Decisão da 4ª Turma Cível do TJDFT condenou a empresa de telefonia GVT – Global Village Telecom Ltda – a indenizar uma cabeleireira que teve seu nome incluído no Serasa indevidamente. O comando para a negativação partiu da empresa. O motivo teria sido falta de pagamento de faturas de telefone fixo. Mas, por mais estranho que pareça, nunca houve contrato entre a vítima e a GVT. Com o nome sujo no comércio, a consumidora perdeu direito de preferência para compra de um imóvel que já alugava. Os Desembargadores reconheceram o dano moral, mantendo em R$ 10 mil o valor da indenização.
A cabeleireira só tomou conhecimento de que seu nome estava na lista dos maus pagadores, quando tentou comprar a sala comercial em que desenvolvia suas atividades e não conseguiu o crédito. A instituição financeira que lhe daria o empréstimo negou o pedido, informando que não poderia liberar a quantia com uma pendência no serviço de proteção ao crédito.
Em defesa apresentada nos autos, a GVT afirmou que não teve culpa pelo ocorrido. Atribuiu culpa exclusiva a terceira pessoa desconhecida, que teria agido de má-fé, utilizando-se dos dados cadastrais da vítima.
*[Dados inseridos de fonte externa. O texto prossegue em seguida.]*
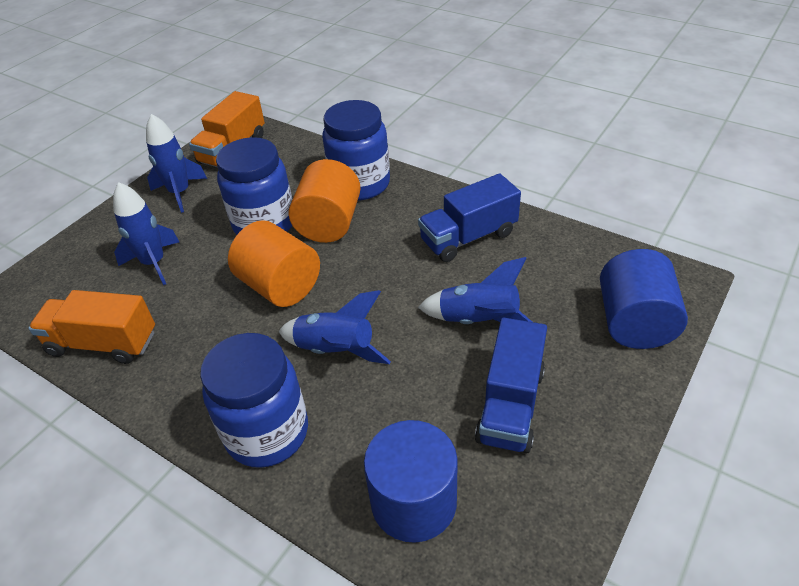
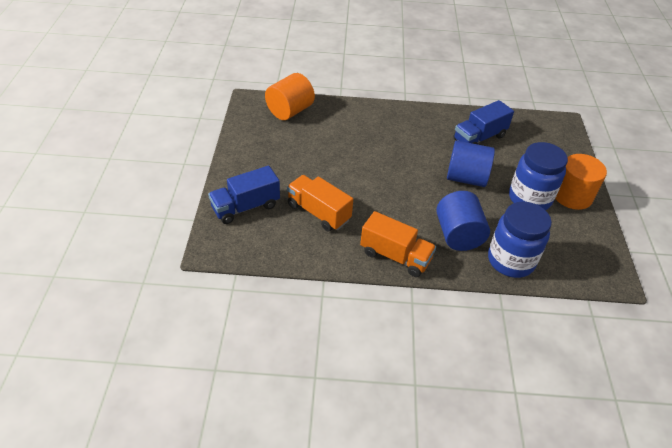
blue jar: 3 -> 2
blue rocket: 4 -> 0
Se essa alegação fosse acolhida pela Turma, estaria afastado o nexo causal entre o evento danoso e a conduta da empresa. Mas a tese foi rejeitada por unanimidade.
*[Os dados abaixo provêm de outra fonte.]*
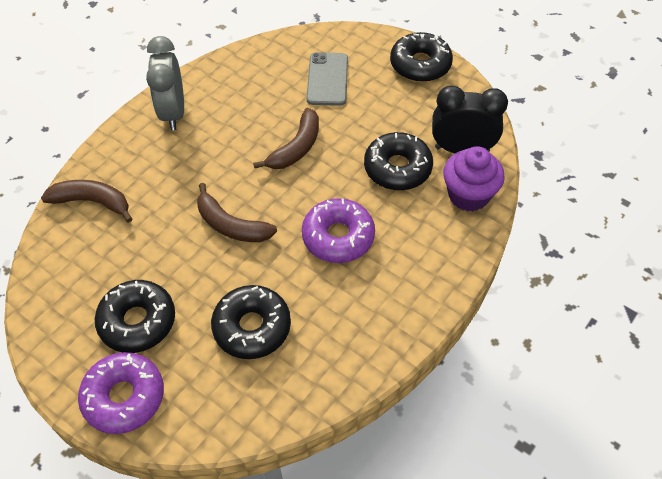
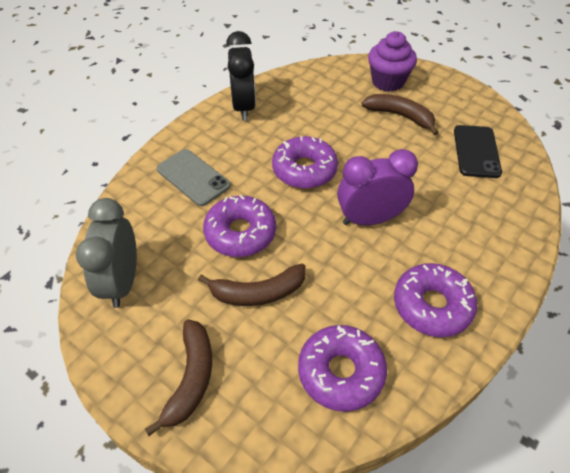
black donut: 4 -> 0
black phone: 0 -> 1
purple clock: 0 -> 1
purple donut: 2 -> 4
De acordo com os julgadores da 4ª Turma Cível, cabia à companhia telefônica se cercar de todo o cuidado necessário para confirmar os dados pessoais fornecidos via telefone. A conclusão é de que houve negligência por parte da empresa, que era responsável por evitar a fraude e não se precaveu. Conforme o julgamento, o ônus da prova quanto à regularidade ou não das informações é da empresa, que não comprovou nos autos a existência de contrato entre as partes.
Na decisão, a Turma alerta ainda para os riscos inerentes à utilização exclusiva do atendimento impessoal, um hábito entre as empresas de telefonia. “As facilidades oferecidas na captação da clientela por meio telefônico ou Internet trazem consigo graves riscos de fraude dos dados pessoais, quando um terceiro se passa por outro e, em nome desse, contrata o serviço. Esse risco há de ser assumido pelos fornecedores”, ressaltaram.